Музыка на вокзале
Шрифт:
Митя покачал головой:
— Это у вас-то не задается?.. Это сейчас?
— Да нет… всю жизнь. Это уже наука такая или, может, я такой. Что-нибудь да не задается.
— Чудно получается, — сказал Митя и повернул машину.
— А насчет выпить — это я всегда пожалуйста. Был бы коньячок.
— Найдем, — улыбнулся Митя. — В крайнем случае в Мары слетаем.
Он посмотрел на профессора в узкое зеркальце. Митя меньше других соприкасался с профессором на работе, когда профессор был подтянут, быстр, повелителен. И чаще других наблюдал его усталым, долго, судорожно зевающим, раскинувшим большое, рыхлеющее тело на заднем сиденье.

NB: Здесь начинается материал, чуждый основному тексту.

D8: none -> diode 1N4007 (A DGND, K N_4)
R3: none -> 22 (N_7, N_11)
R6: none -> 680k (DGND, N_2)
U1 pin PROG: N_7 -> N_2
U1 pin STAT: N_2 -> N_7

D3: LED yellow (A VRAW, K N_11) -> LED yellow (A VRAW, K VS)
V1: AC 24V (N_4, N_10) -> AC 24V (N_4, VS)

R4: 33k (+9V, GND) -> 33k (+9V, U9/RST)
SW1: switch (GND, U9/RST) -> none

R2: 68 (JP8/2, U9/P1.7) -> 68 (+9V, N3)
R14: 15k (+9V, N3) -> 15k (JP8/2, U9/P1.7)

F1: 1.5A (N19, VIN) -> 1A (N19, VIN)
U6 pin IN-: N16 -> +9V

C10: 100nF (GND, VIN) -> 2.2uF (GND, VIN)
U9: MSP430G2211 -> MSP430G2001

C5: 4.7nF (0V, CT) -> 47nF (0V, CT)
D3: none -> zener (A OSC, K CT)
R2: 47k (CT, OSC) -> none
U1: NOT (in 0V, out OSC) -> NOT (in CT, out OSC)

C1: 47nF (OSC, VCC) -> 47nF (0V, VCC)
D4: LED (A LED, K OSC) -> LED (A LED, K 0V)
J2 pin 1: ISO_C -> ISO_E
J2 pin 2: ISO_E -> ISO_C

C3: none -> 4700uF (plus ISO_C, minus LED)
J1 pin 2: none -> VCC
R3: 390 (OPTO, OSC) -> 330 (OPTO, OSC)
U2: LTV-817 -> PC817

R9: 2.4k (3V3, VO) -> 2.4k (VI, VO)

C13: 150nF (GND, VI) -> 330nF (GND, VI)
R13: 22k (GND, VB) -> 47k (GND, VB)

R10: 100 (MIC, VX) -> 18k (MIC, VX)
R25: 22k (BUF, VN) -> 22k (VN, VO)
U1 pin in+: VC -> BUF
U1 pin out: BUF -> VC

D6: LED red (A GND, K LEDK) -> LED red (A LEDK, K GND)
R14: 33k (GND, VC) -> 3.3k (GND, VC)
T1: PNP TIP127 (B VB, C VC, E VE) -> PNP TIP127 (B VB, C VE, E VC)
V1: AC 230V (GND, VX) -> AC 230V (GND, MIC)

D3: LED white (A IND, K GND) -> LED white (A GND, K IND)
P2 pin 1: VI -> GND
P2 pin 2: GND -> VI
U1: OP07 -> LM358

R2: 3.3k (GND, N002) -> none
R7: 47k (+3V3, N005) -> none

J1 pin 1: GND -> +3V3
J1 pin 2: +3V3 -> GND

Сейчас профессор сидел закрыв глаза.
— Может, окошко открыть? — сказал Митя.
— Не надо… Там пыль, — не открывая глаз, сказал профессор. Сегодня
— Вот Султан показался, — сказал Митя.
Профессор открыл глаза. В слегка гребнистом от ям и все-таки бесконечно плоском пространстве тихо, тускло мерцал седоватый купол, похожий издали на огромную каску. Профессор ожил, попросил остановить машину и пошел к мавзолею. Он шел довольно быстро, сильно размахивая руками. Он забыл про головную боль, про головокружение и зло нацелился обострившимися глазами на мавзолей, ища плохо пригнанные швы, оттенки чужеродного материала, торопливые следы ненавистных ему ашхабадских халтурщиков. Мавзолей все вырастал навстречу профессору, и вершина его переставала быть мрачной каской, а становилась постепенно грандиозным куполом, мощно и мягко прорисованным в высоком темнеющем азиатском небе. И вдруг, уже совсем близко от мавзолея, профессор резко застопорил свой быстрый и гневный шаг.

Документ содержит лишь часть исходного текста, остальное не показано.